Contrastados son los casos de españoles que, trabajando, desde hace años, en países de la comunidad europea, pese a su formación y su conocimiento del idioma, son objeto de bromas, humillación y menosprecio que los ponen de manera cruel, en incómoda evidencia en sus entornos laborales. Incluso, sabemos, de alumnos nativos que manifestaban aprender peor porque su profesor, independientemente de su sólida y contrastada formación, era extranjero. Siendo este suficiente motivo para la auto renuncia a un merecido ascenso en ciertos sectores laborales, aunque nunca reflejado en documento alguno, era asumido por todos, como lo más cercano a lo conveniente y, por tanto, lo normal.
Lo peor es que esa cuestionable tendencia se extiende con demasiada frecuencia y no solo con los extranjeros, sino con las personas, por ejemplo, de diferente comunidad. Podemos citar el caso de una joven andaluza que, con el bastón académico y emocional de un impresionante currículo, encaminó sus pasos a la capital del reino. Siendo recibida con un tono distante y reprobador, solo porque su acento denotaba sutilmente su procedencia.

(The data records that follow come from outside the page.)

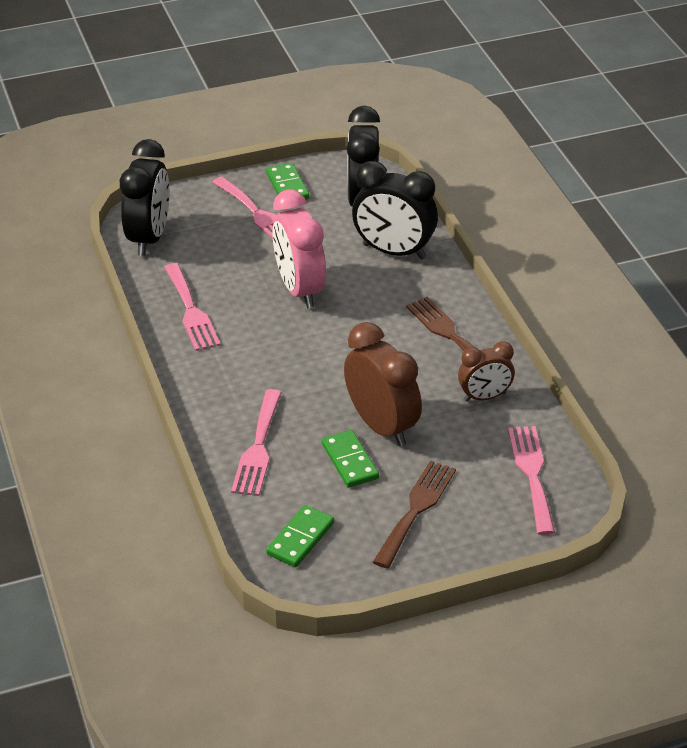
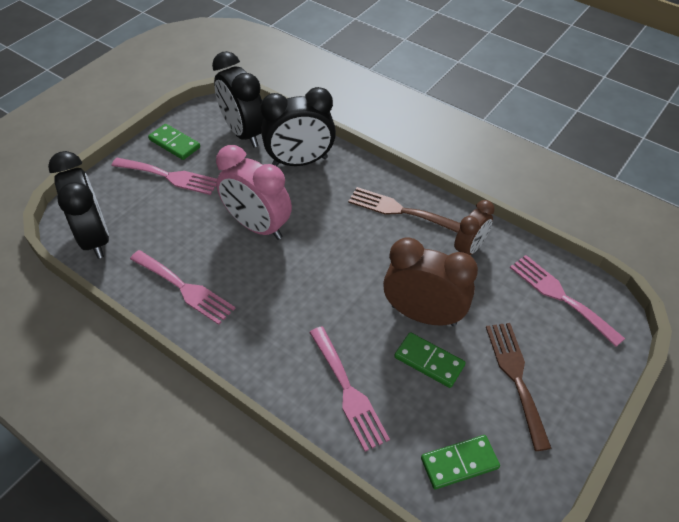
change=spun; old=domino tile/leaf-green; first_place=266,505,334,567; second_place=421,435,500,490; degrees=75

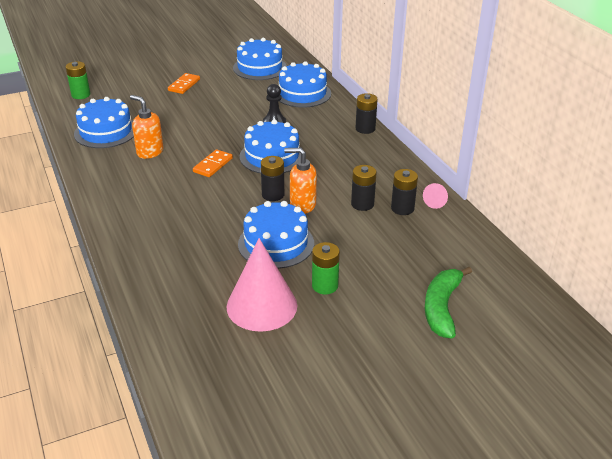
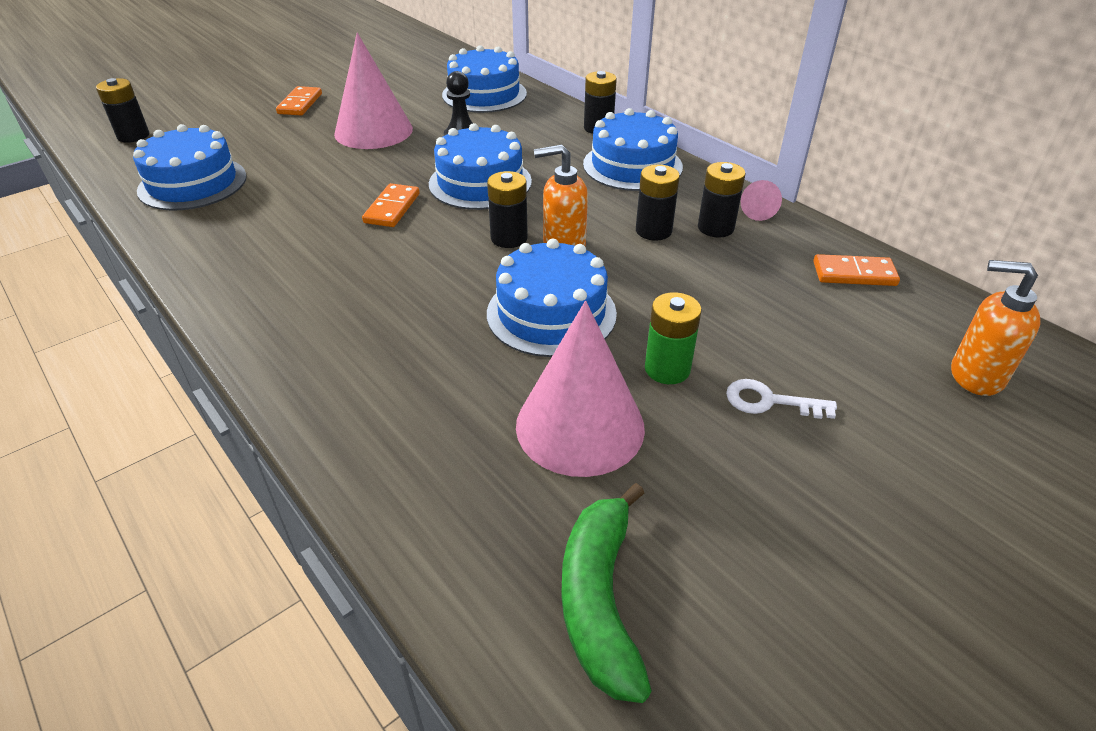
change=appeared; new=solid cone/rosy; second_place=334,33,413,149
change=appeared; new=key/snow-white; second_place=726,379,837,419
change=appeared; new=domino tile/orange-coloured; second_place=813,254,900,286
change=relocated; old=soap pump/orange-coloured; first_place=130,95,164,159; second_place=951,260,1041,396
change=relocated; old=layer cake/blue; first_place=233,38,287,80; second_place=583,108,683,191
change=relocated; old=banana fruit/leaf-green; first_place=425,267,472,339; second_place=561,483,652,703
change=colour; old=AA battery/leaf-green; new=AA battery/ebony; first_place=66,61,90,99; second_place=96,78,149,143

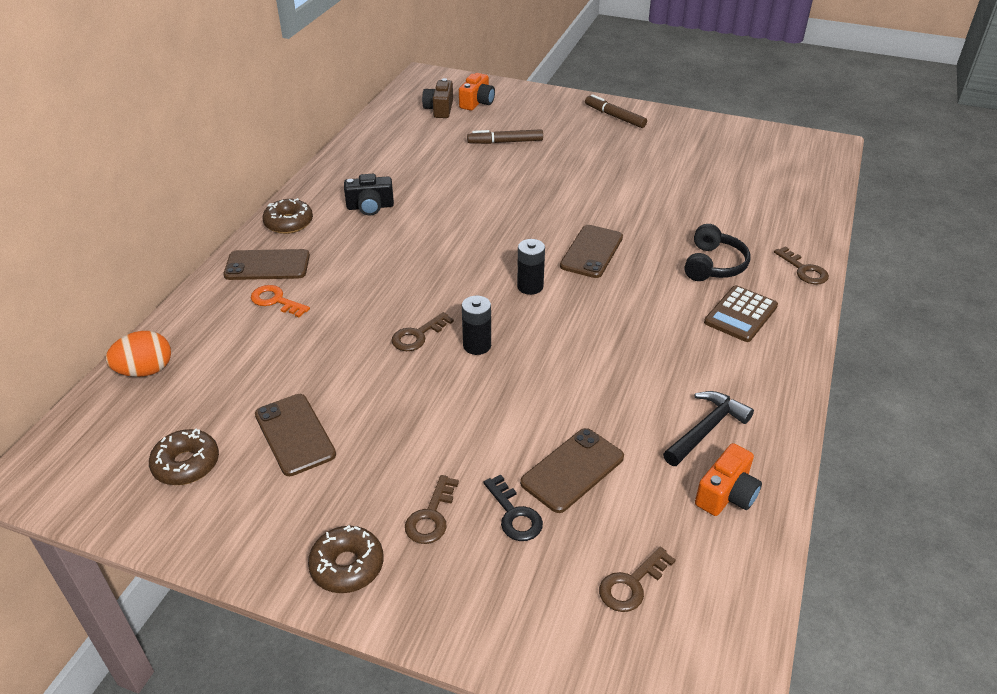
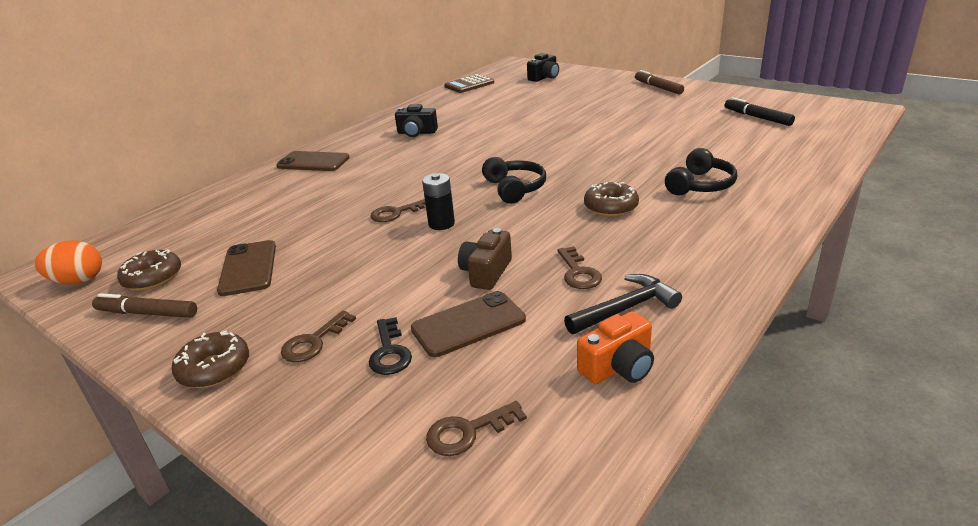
change=missing; old=key/orange-coloured; first_place=251,285,310,318
change=missing; old=smartphone/brown; first_place=560,225,623,278
change=appeared; new=marker pen/ebony; second_place=725,97,795,126
change=relocated; old=egg shape/orange-coloured; first_place=106,331,171,377; second_place=34,240,102,285
change=relocated; old=glazed donut/brown; first_place=262,198,313,234; second_place=584,182,639,217
change=relocated; old=camera/brown; first_place=422,78,453,118; second_place=458,228,512,290
change=relocated; old=marker pen/brown; first_place=467,129,543,144; second_place=92,293,197,318
change=relocated; old=adding machine/brown; first_place=704,285,778,342; second_place=444,74,494,93
change=relocated; old=key/brown; first_place=774,246,829,284; second_place=558,246,602,289
change=exchanged; old=AA battery/ebony; new=over-ear headphones/ebony; first_place=517,239,545,295; second_place=482,157,546,204
change=colour; old=camera/orange-coloured; new=camera/ebony; first_place=459,73,495,111; second_place=527,53,559,82

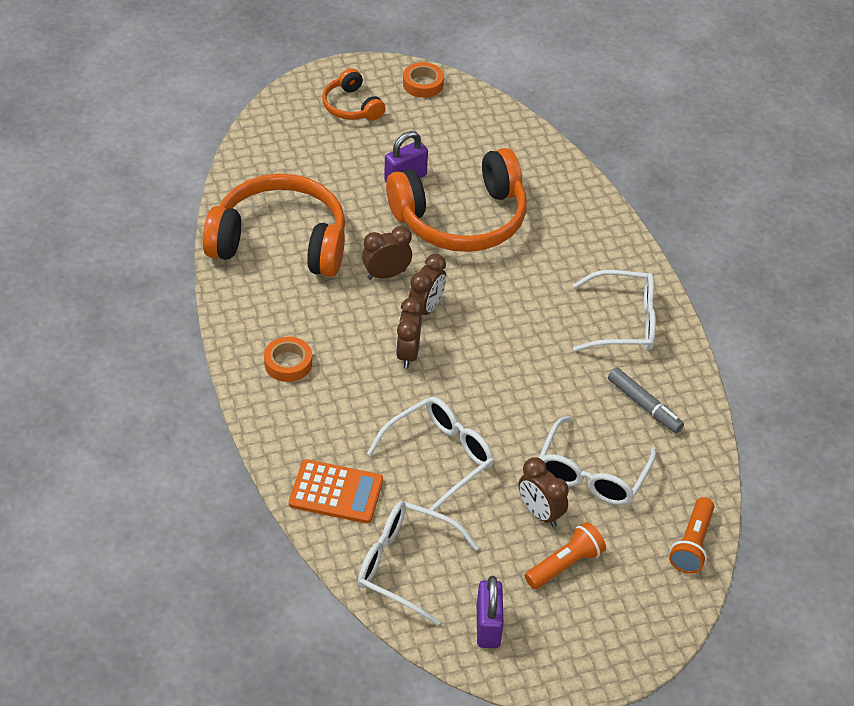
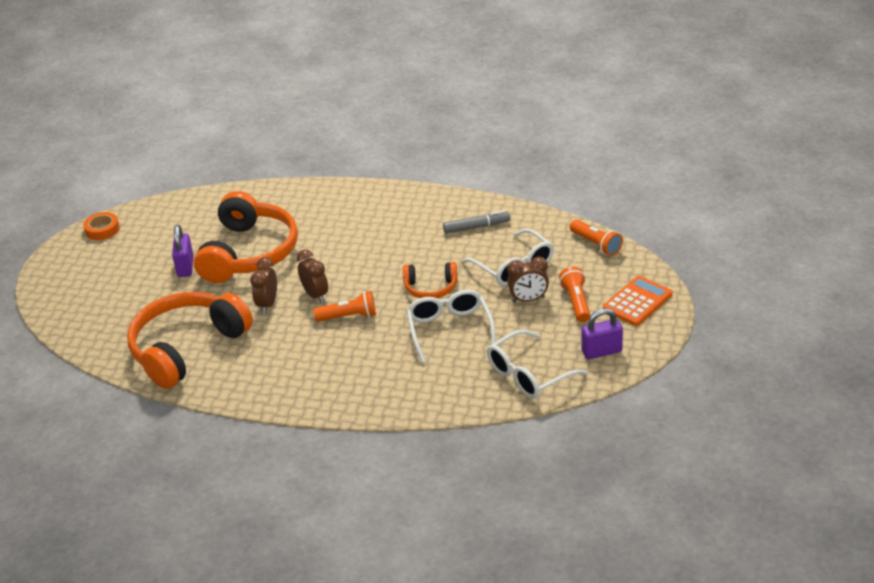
change=missing; old=roll of tape/orange-coloured; first_place=264,337,312,382
change=missing; old=eyeglasses/snow-white; first_place=573,270,656,352
change=relocated; old=adding machine/orange-coloured; first_place=289,459,383,524; second_place=603,276,673,326
change=relocated; old=over-ear headphones/orange-coloured; first_place=322,68,386,121; second_place=403,262,458,298
change=exchanged; old=alarm clock/brown; new=torch/orange-coloured; first_place=396,297,423,369; second_place=313,291,376,322
change=spun; old=lock/royal purple; first_place=477,576,503,648; second_place=582,308,623,359; degrees=-45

De un golpe el entrevistador la transformó en referente del más viejo y sobado arquetipo del andalucismo practicante, dudando de su compromiso con la futurible empresa y con el horario. Dando por hecho, una marcada tendencia a la juerga y al uso de mullidos sofás.
Muchas personas hemos sentido el típico latiguillo verbal, enmarcado en el contexto de agradable y conciliadora solicitud, para luego aprovechar la casi inevitable hilaridad, para regalarla a sus compinches. Oye, andaluz… dinos algo gracioso. Ávidos recolectores de gracejo para mercadear con las pequeñas actuaciones de estos payasos en potencia, solo por haber nacido de Despeñaperros para abajo.
En Francia, hace no demasiado tiempo, han aprobado una ley que penaliza la discriminación de las personas por su acento, equiparándolas a las que se puedan realizar por sexo, etnia o religión, que aparte de subrayar la acertada labor de los 98 diputados que votaron a favor, evidencia la profundidad de un problema, en el que, en España, también deberíamos de poner EL ACENTO.